The KAWS-designed basketball courts in S.D.R. Park at Stanton and Forsyth Sts. Photo courtesy NYC Parks and Recreation
The KAWS-designed basketball courts in S.D.R. Park at Stanton and Forsyth Sts. Photo courtesy NYC Parks and Recreation

Earlier this month, the city’s Parks Department and Nike unveiled a combination “art installation” / basketball courts renovation project in Sara D. Roosevelt Park on the Lower East Side. The park’s heavily used courts at Stanton and Forsyth Sts. have been spruced up by pop street artist KAWS a.k.a. Brian Donnelly.

Nike’s commitment of $300,000 to the courts made the refurbishing and design possible. The ribbon-cutting ceremony included a youth basketball clinic, speakers and a basketball tournament.

However, K Webster, a leading S.D.R. Park activist, said the community process behind the project was basically nonexistent.
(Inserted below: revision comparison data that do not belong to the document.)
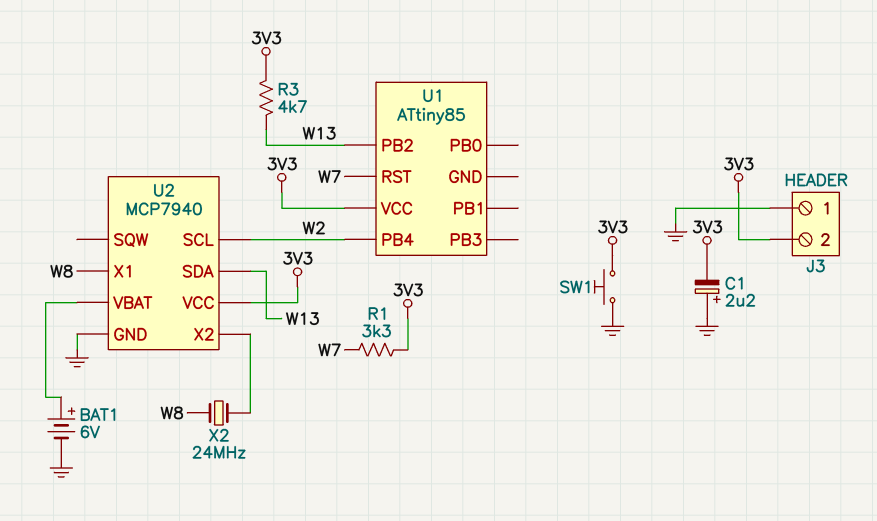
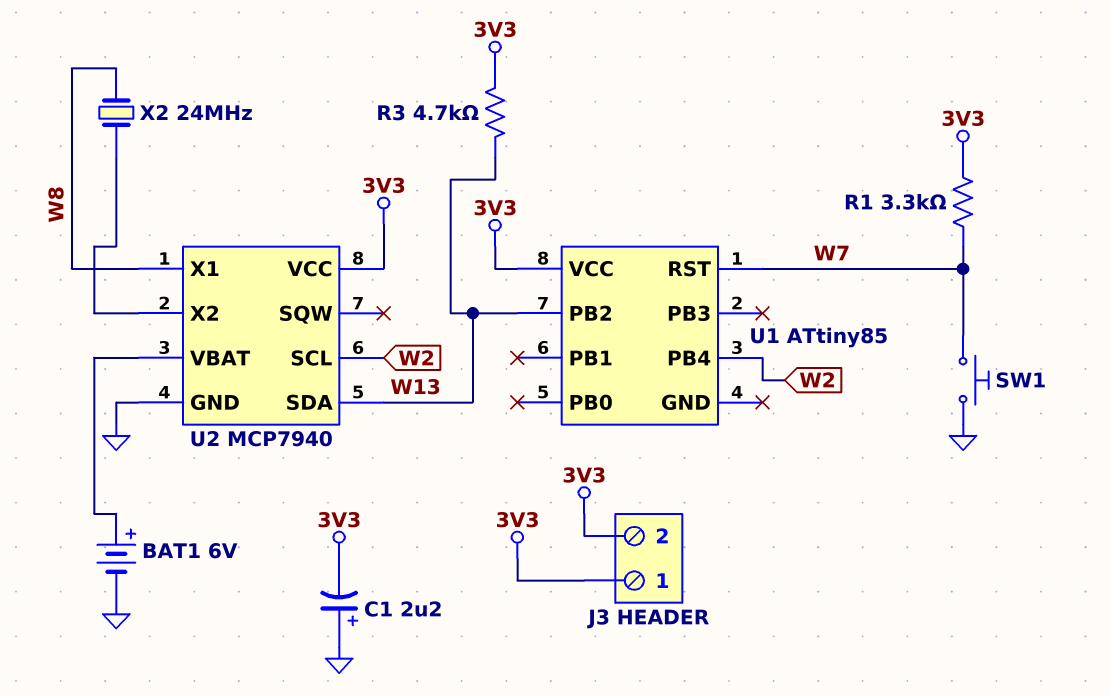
J3 pin 1: GND -> 3V3
SW1: button (3V3, GND) -> button (GND, W7)

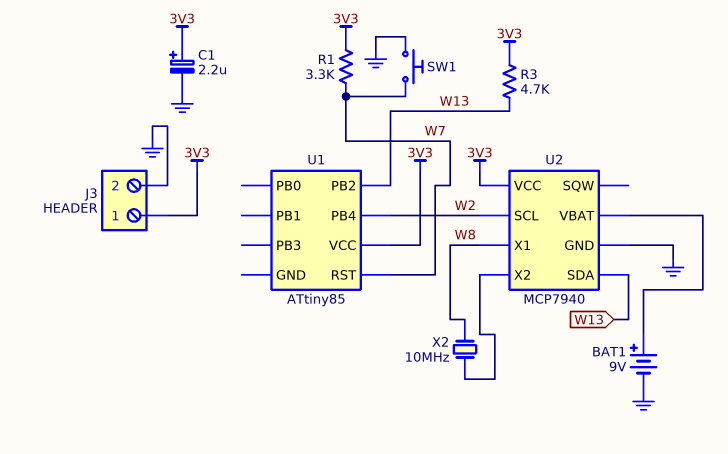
BAT1: 6V (plus U2/VBAT, minus GND) -> 9V (plus U2/VBAT, minus GND)
C1: 2.2uF (plus GND, minus 3V3) -> 2.2uF (plus 3V3, minus GND)
J3 pin 2: 3V3 -> GND
X2: 24MHz (U2/X2, W8) -> 10MHz (U2/X2, W8)

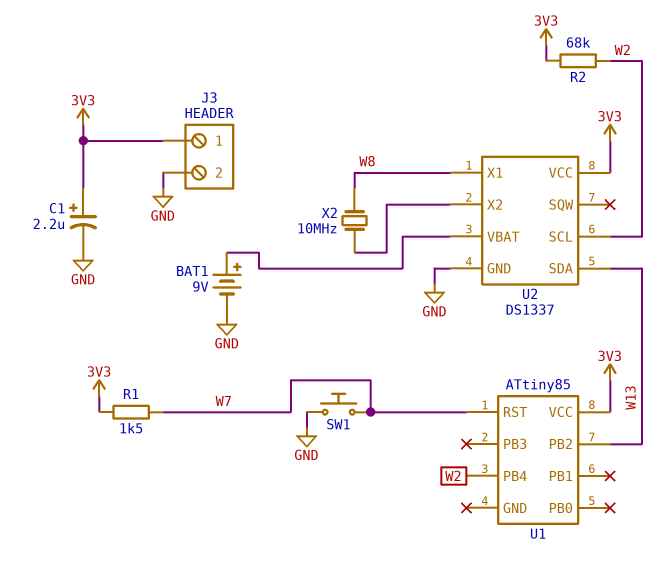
R1: 3.3k (3V3, W7) -> 1.5k (3V3, W7)
R2: none -> 68k (3V3, W2)
R3: 4.7k (3V3, W13) -> none
U2: MCP7940 -> DS1337

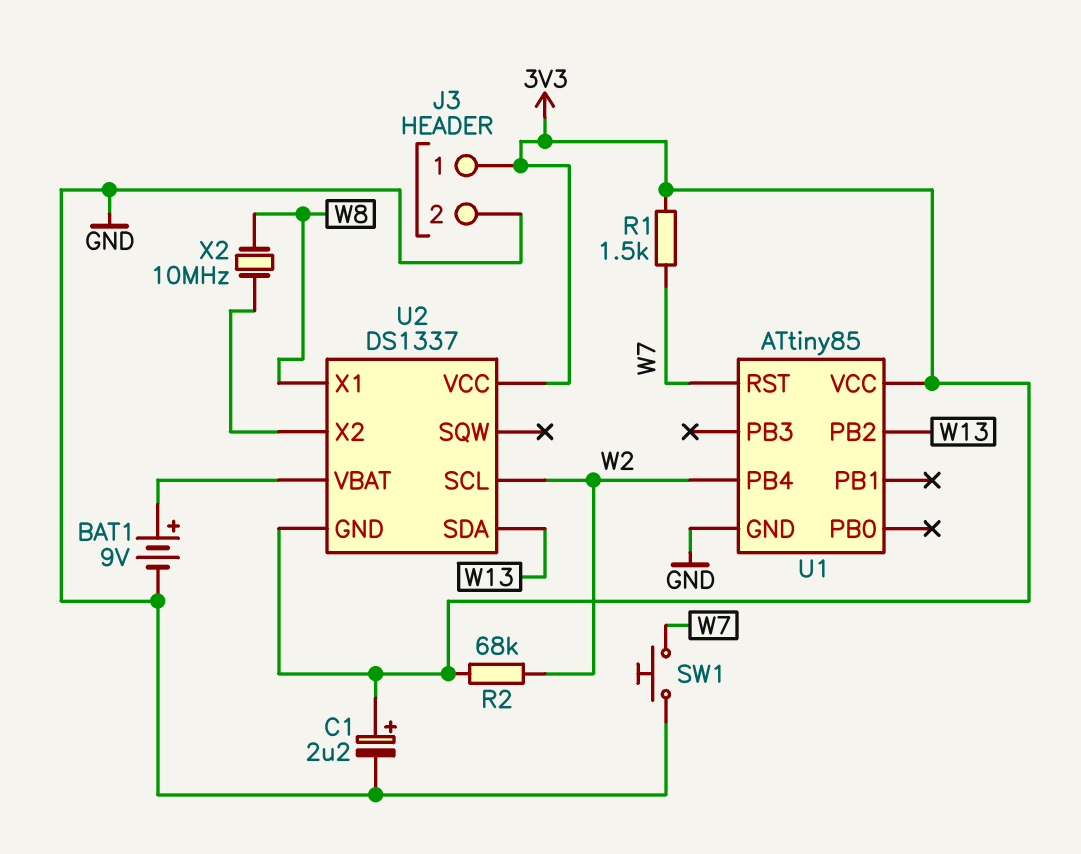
U1 pin GND: none -> GND
U2 pin GND: GND -> 3V3

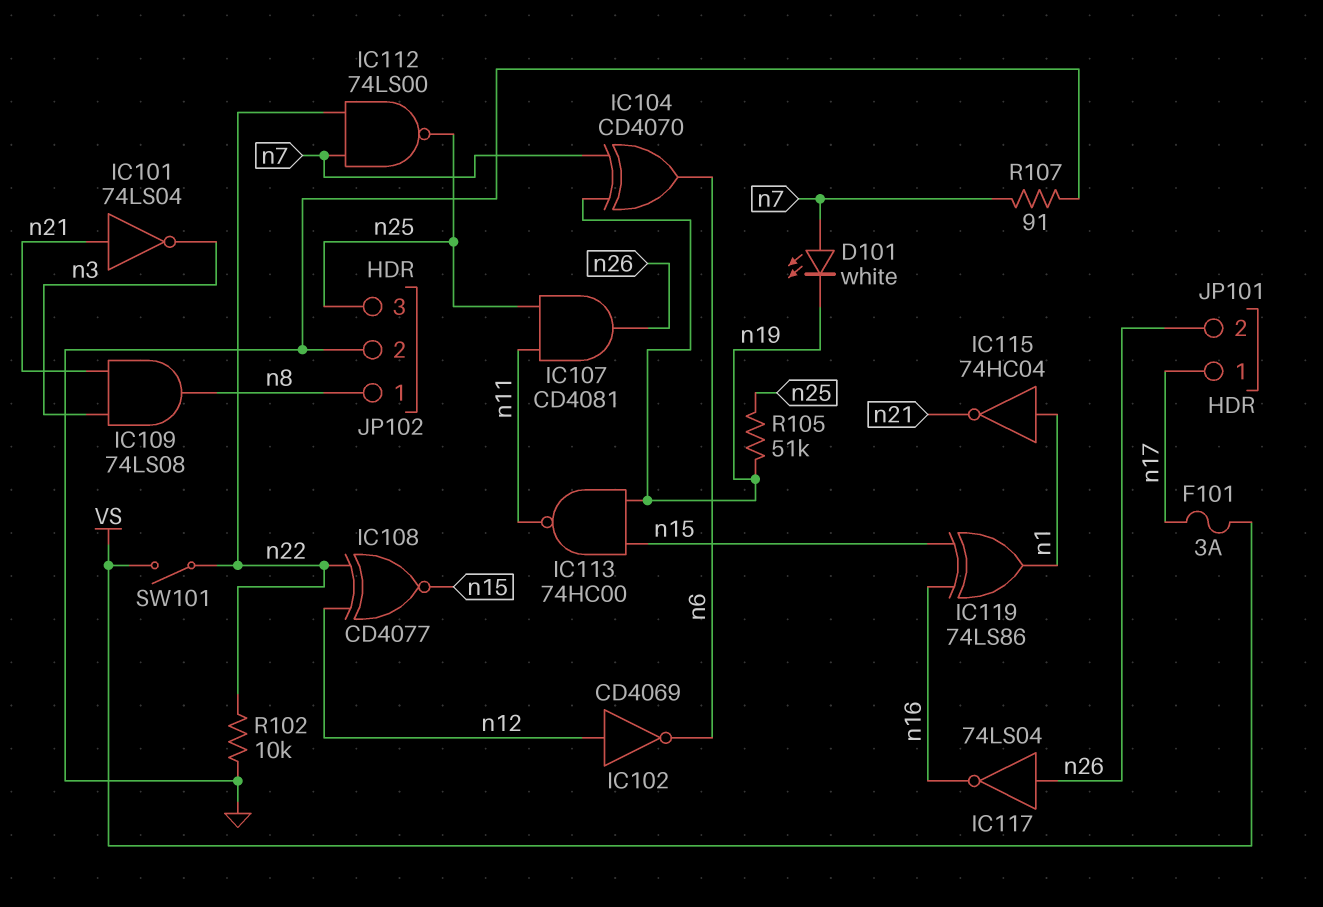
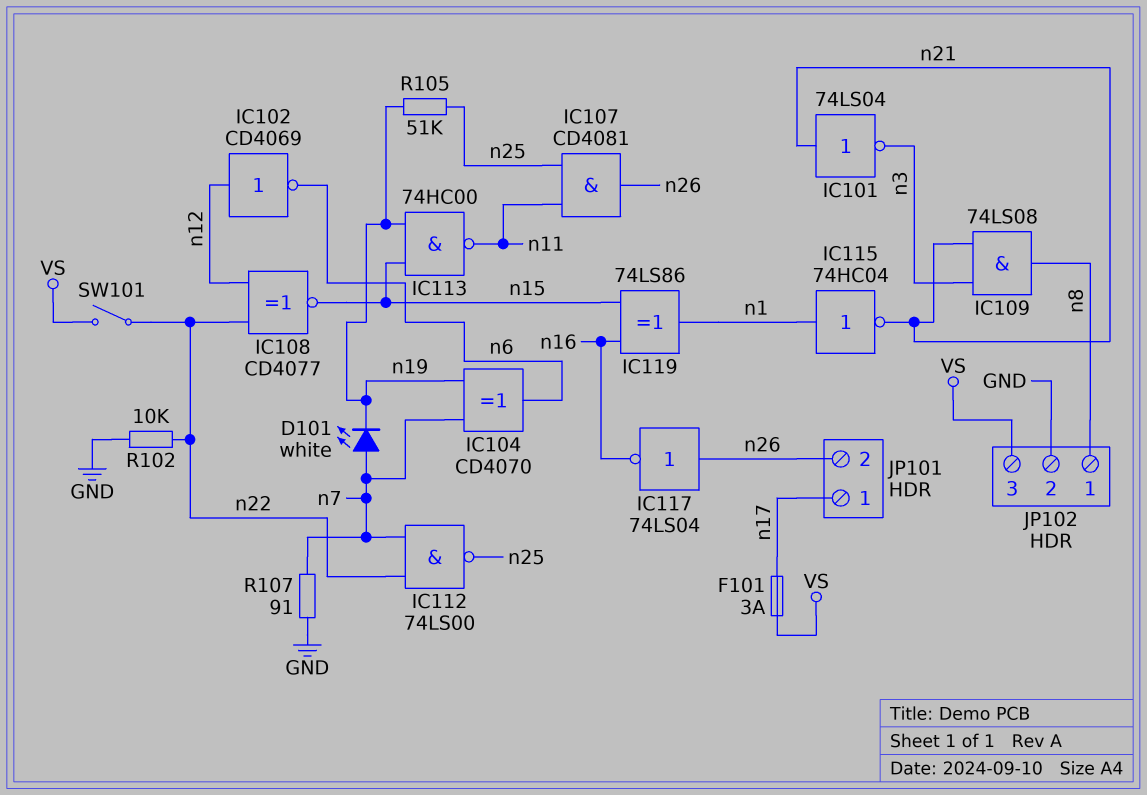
JP102 pin 3: n25 -> VS

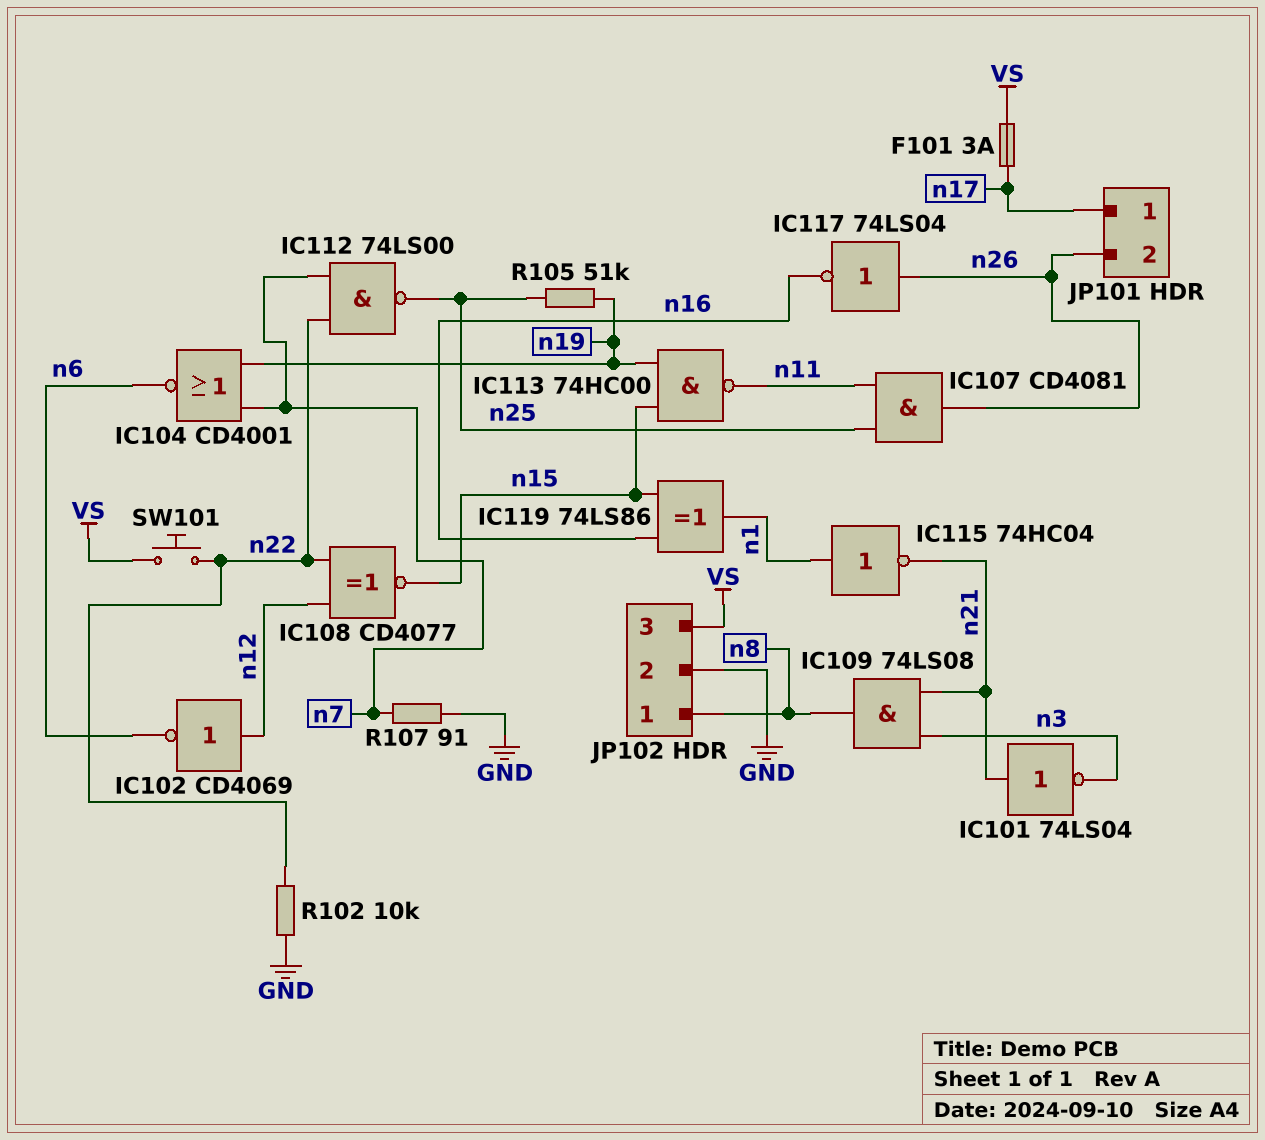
D101: LED white (A n7, K n19) -> none
IC104: XOR CD4070 (in n7, in n19, out n6) -> NOR CD4001 (in n7, in n19, out n6)
SW101: switch (VS, n22) -> button (VS, n22)

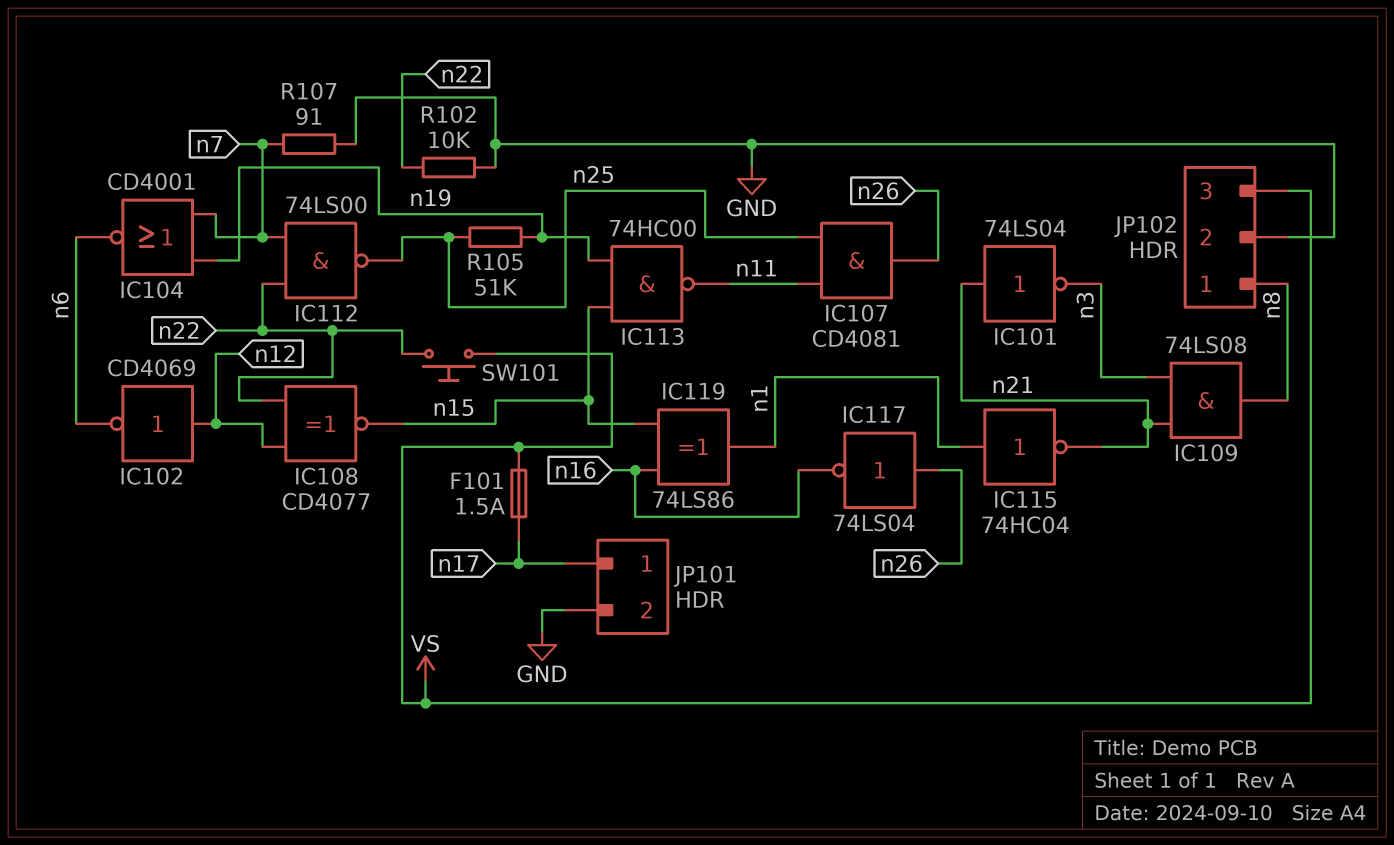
F101: 3A (VS, n17) -> 1.5A (VS, n17)
JP101 pin 2: n26 -> GND

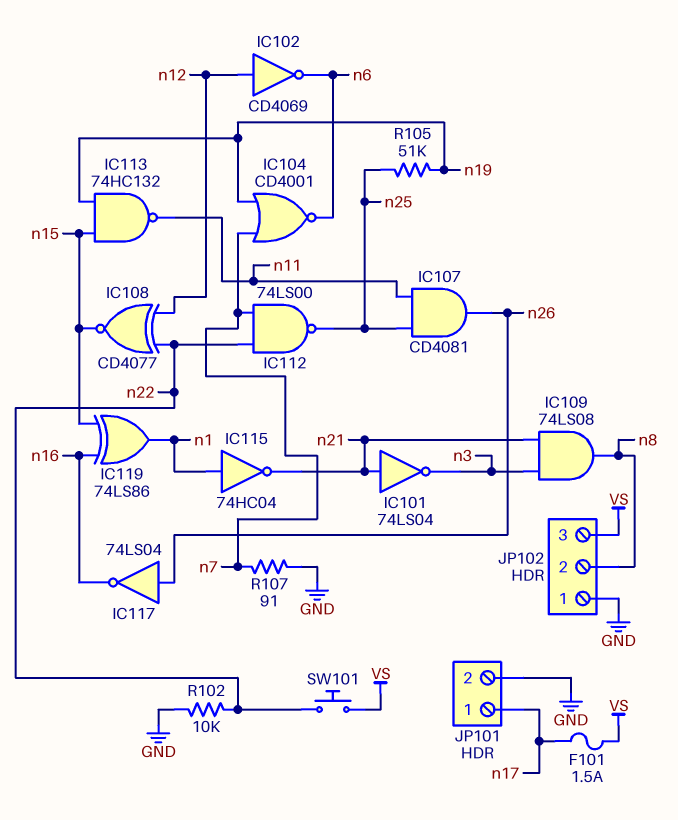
IC113: NAND 74HC00 (in n15, in n19, out n11) -> NAND 74HC132 (in n15, in n19, out n11)
JP102 pin 1: n8 -> GND
JP102 pin 2: GND -> n8

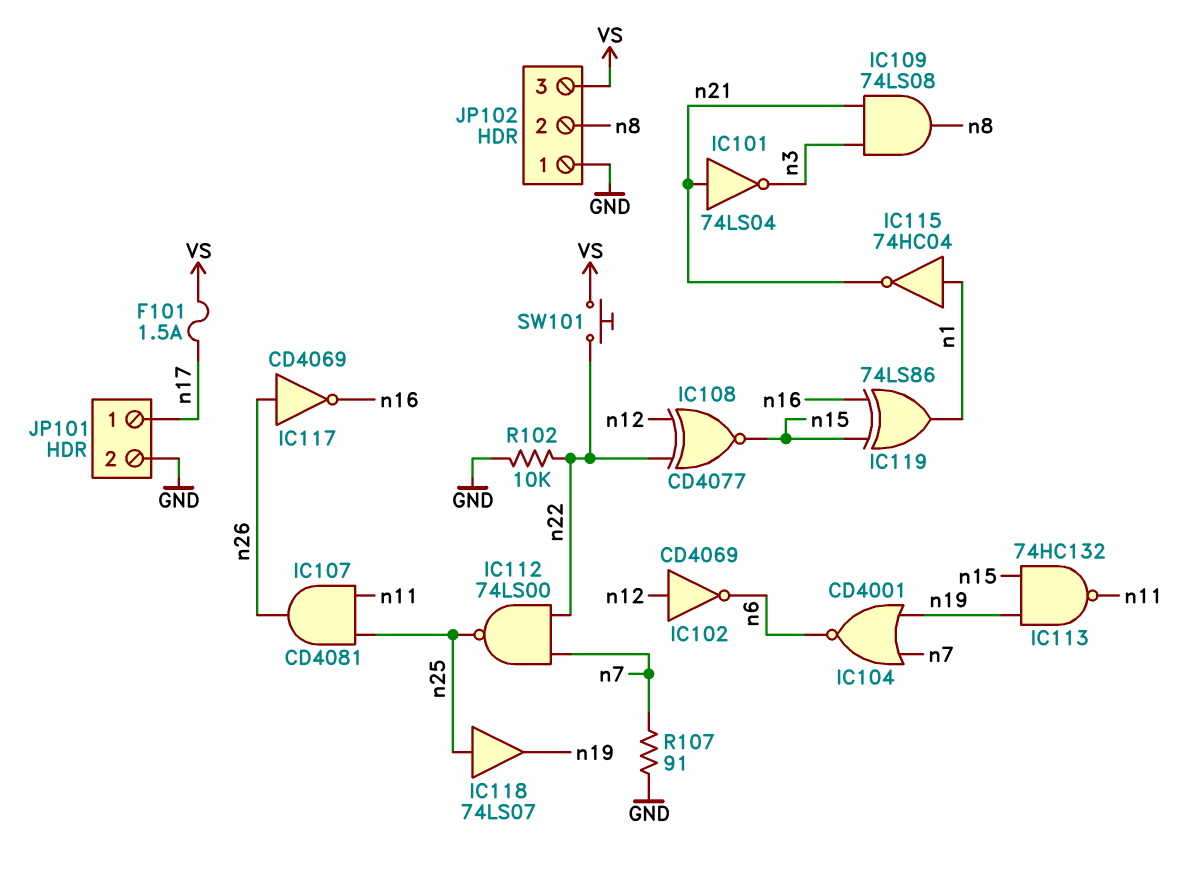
IC117: NOT 74LS04 (in n26, out n16) -> NOT CD4069 (in n26, out n16)
IC118: none -> buffer 74LS07 (in n25, out n19)
R105: 51k (n19, n25) -> none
Plus, the invite to local community members to attend the opening event went out very late.

“We thank the Parks Department for obtaining a newly painted basketball court,” Webster said. “Personally, I think it’s kind of pretty. We would have wished we had been asked in the first place about such a big change in a park that has a very active park coalition and a very reachable community board. As a courtesy?

“We would have wished to have the neighborhood invited and not be, yet again, spectators outside the fence watching a rich corporation using a public park, privately,” Webster said. “And, yes, we know children were brought in to play, and that’s fun for them. Thank you. But somehow it’s not the same as asking a neighborhood if you can have a loud, glaringly lit, generators-running, private party in their front yard past the 9 p.m. permit. It changes everything about how it feels to be asked, to be considered, to be invited.

“Again, plain courtesy, sign of respect, for the decades of labor the neighborhood donated to change this park from a drug-infested, pimp-owned place that the Parks Department wouldn’t even set foot in — to a place with pockets of utter beauty and joy?

“Oh,” Webster added, “and being sent an e-mail two hours before the event doesn’t count.”